NIMBY Rails devblog 2021-08
Private train track pathfinding
When some part of the game (the train AI, the line system, the UI, etc.) needs to find a track path from point A to point B over your line network, it uses the track pathfinder. On a first look this appears to be a process with little variety, always existing some optimal path from A to B, which the pathfinder (hopefully) is capable of finding. But in reality it all depends on what is the definition of optimal. Before v1.2 there was only one definition of optimal: the shortest path, as in distance over the tracks.
Starting from v1.3 is now possible for different systems of the game to have a different definition of what is an optimal path. And in the case of the train AI, this definition has been made private to every train. This means the train AI, when evaluating a path, will be able to consider things like the train max speed. It is now making decisions based on the combination of the train and track max speed and the time required to roll down the path, as opposed to just the path length.

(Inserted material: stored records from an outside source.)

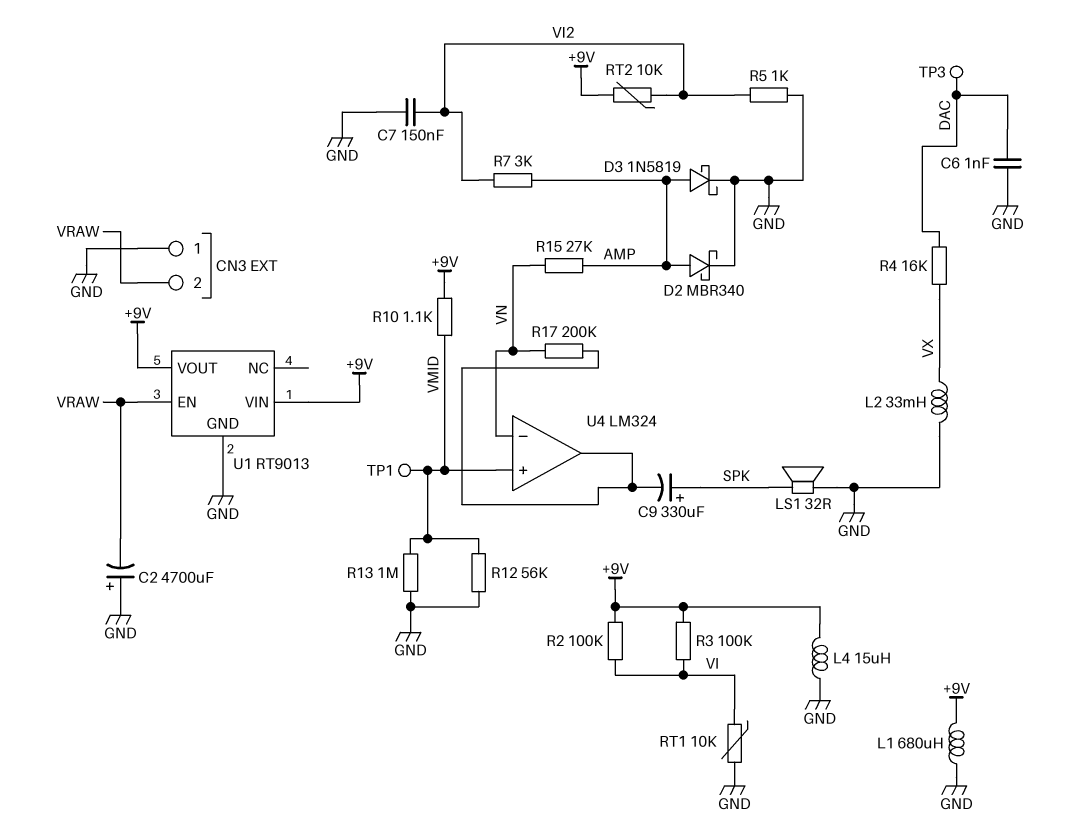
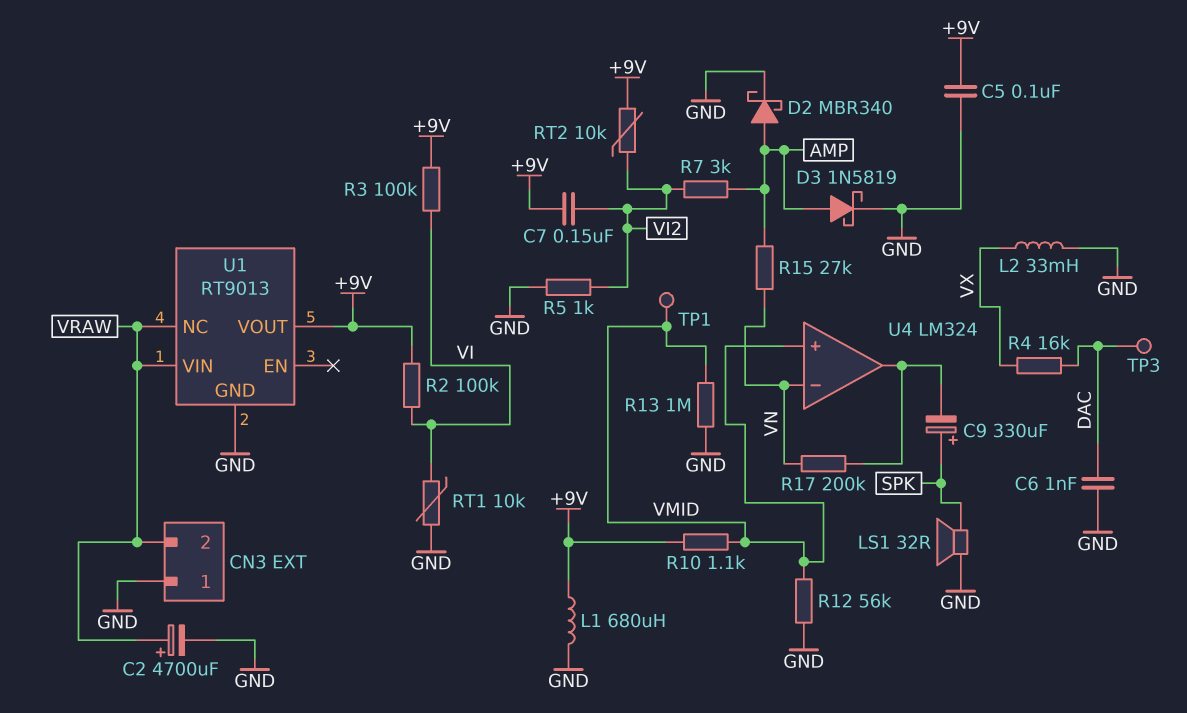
C2: 4700uF (plus GND, minus VRAW) -> 4700uF (plus VRAW, minus GND)
C5: none -> 100nF (+9V, GND)
C7: 150nF (GND, VI2) -> 150nF (+9V, VI2)
L4: 15uH (+9V, GND) -> none
U1 pin EN: VRAW -> none
U1 pin NC: none -> VRAW
U1 pin VIN: +9V -> VRAW

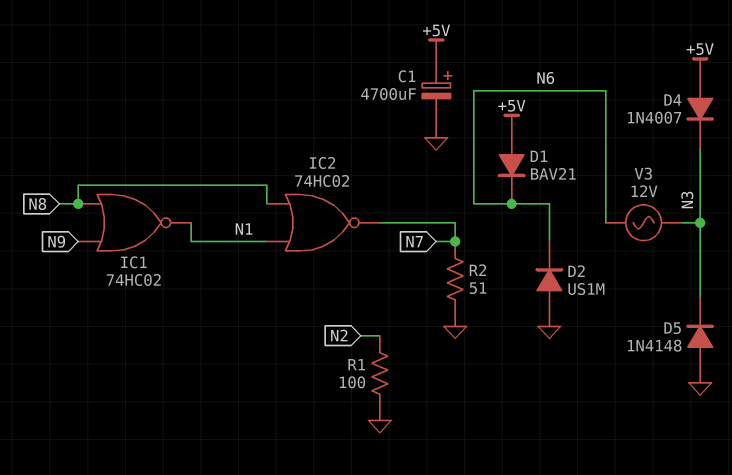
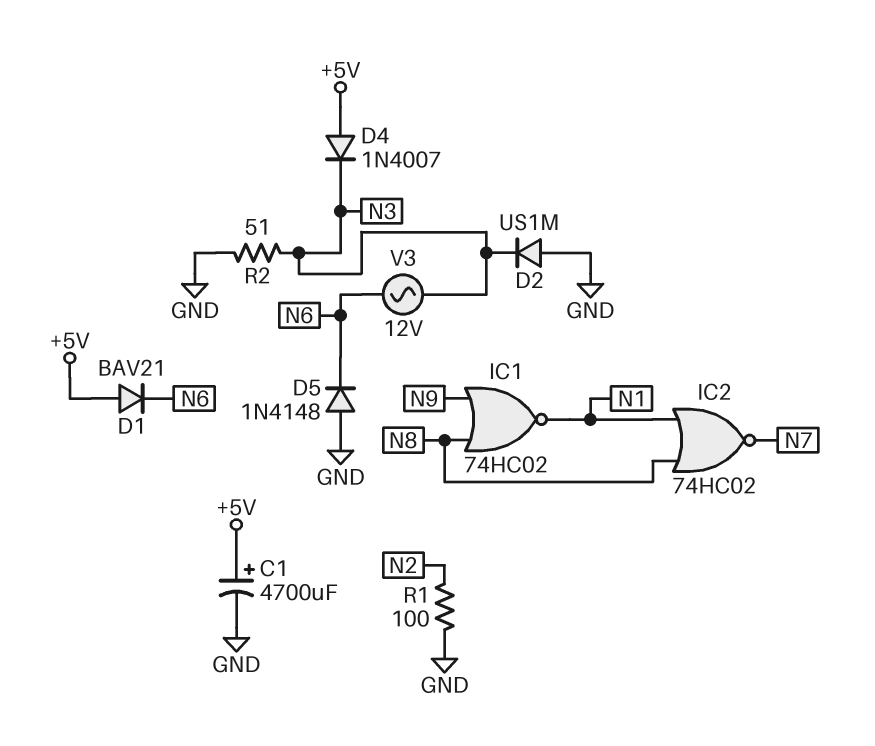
D2: diode US1M (A GND, K N6) -> diode US1M (A GND, K N3)
D5: diode 1N4148 (A GND, K N3) -> diode 1N4148 (A GND, K N6)
R2: 51 (GND, N7) -> 51 (GND, N3)

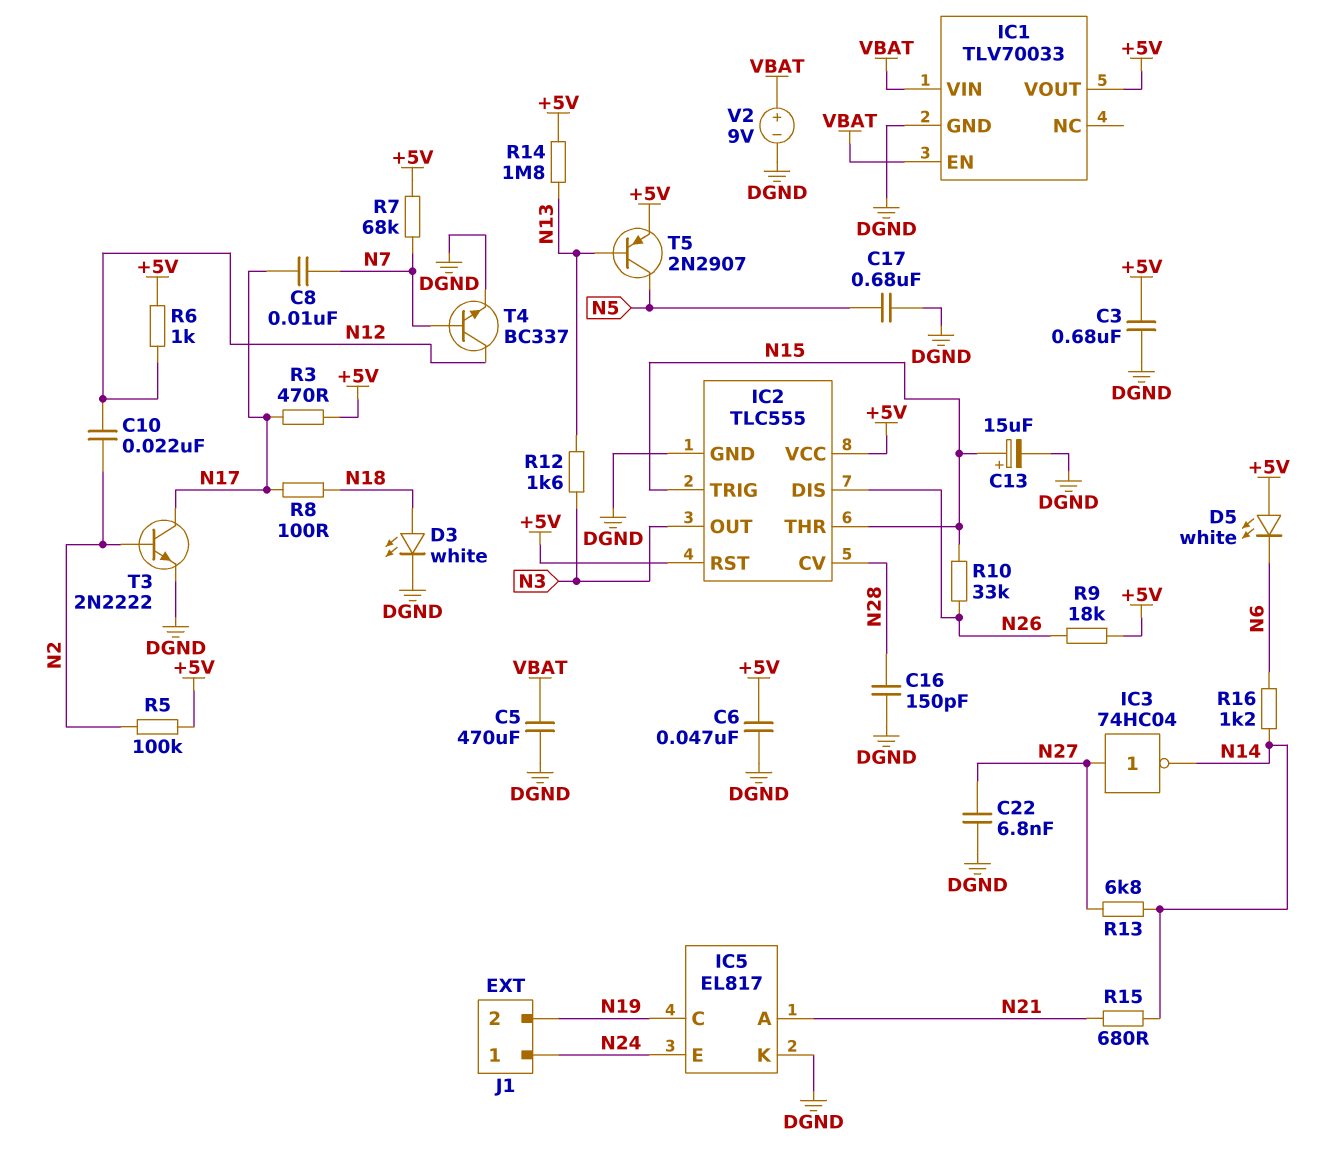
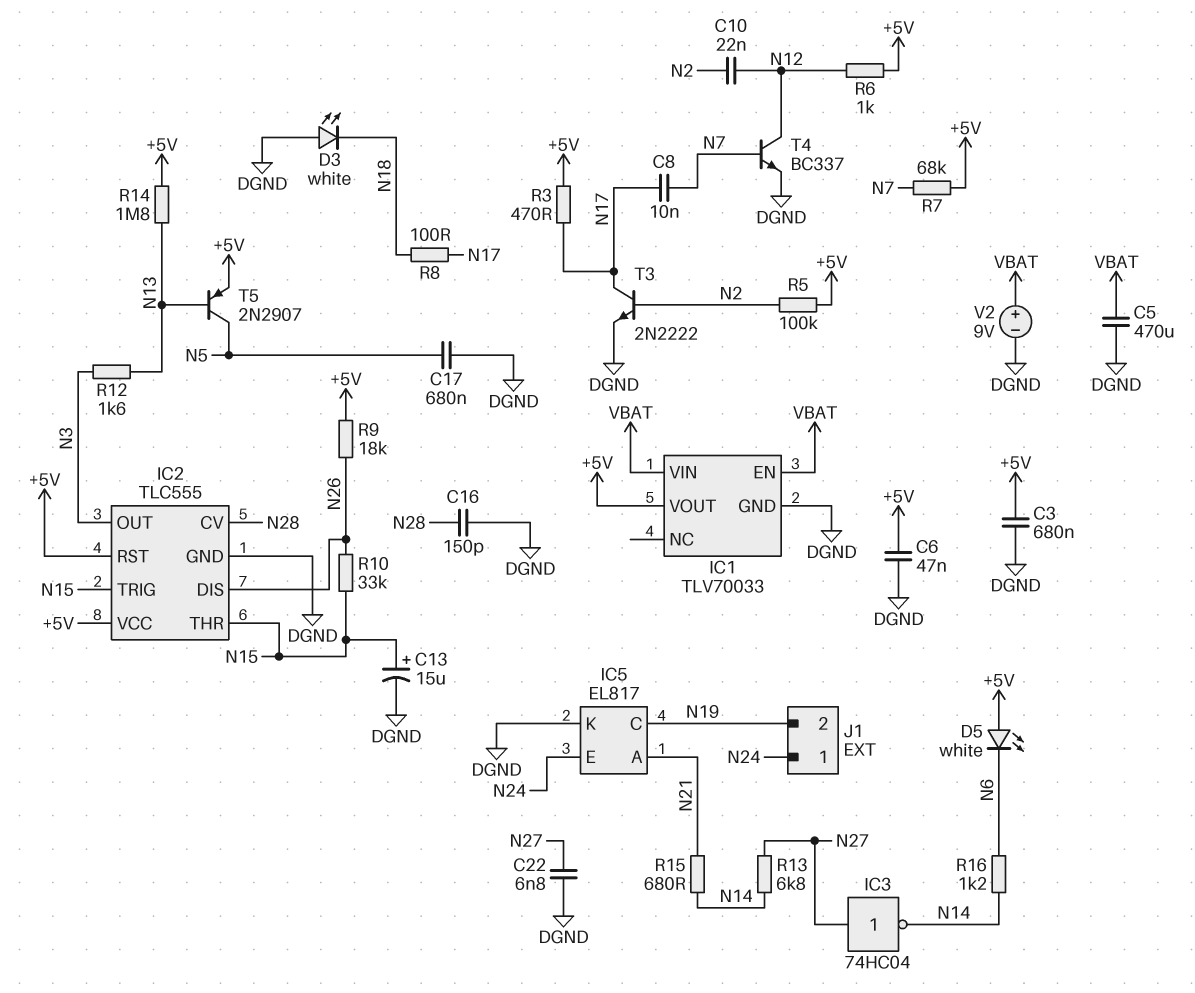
D3: LED white (A N18, K DGND) -> LED white (A DGND, K N18)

The previous image shows how now trains will be able to find faster, even if longer, track runs, and depending on their capabilities pick the longer but faster track. This can be visualized since the line system is now an user of the train private pathfinder, using its reference train.
The bad side of this new private pathfinding system is that the track pathfind cache becomes useless. Now every individual train is potentially generating unique paths which only apply to itself, so these cannot be shared anymore. To make up for the cache, trains now automatically store the last used path. When they need a new path, a very quick check is performed to see if the new path is actually just a subpath of the old path. This is very often (90%+) the case, since the pathfinder is called at moments like deciding on taking a branch, and the old path already considered it. When the new path is just a subpath of the old one, the pathfinding process is replaced with a very quick “trim path” operation.
This new private pathfinding system, and not depending on the track cache anymore, will make it possible to implement new train and signal features not possible before. For example tag-filtered signals, which flag a color based on the train or line tags.
New map backend processing system
The first steps for private pathfinding were made during v1.2 development, but the item itself was too risky for the matured v1.2 cycle, so it was finished just after v1.2 ended. But now it was time to start programming for v1.3. I had already found the datasets I wanted to feature in v1.3, and now a new map processor was required for them. The old processor was never fully designed for the massive tasks it had to tackle, and grew out from some experiments into the massive beast that output the 20GB of game mapping data. Its code is difficult to maintain and understand since I was basically adding things on top on things without any design.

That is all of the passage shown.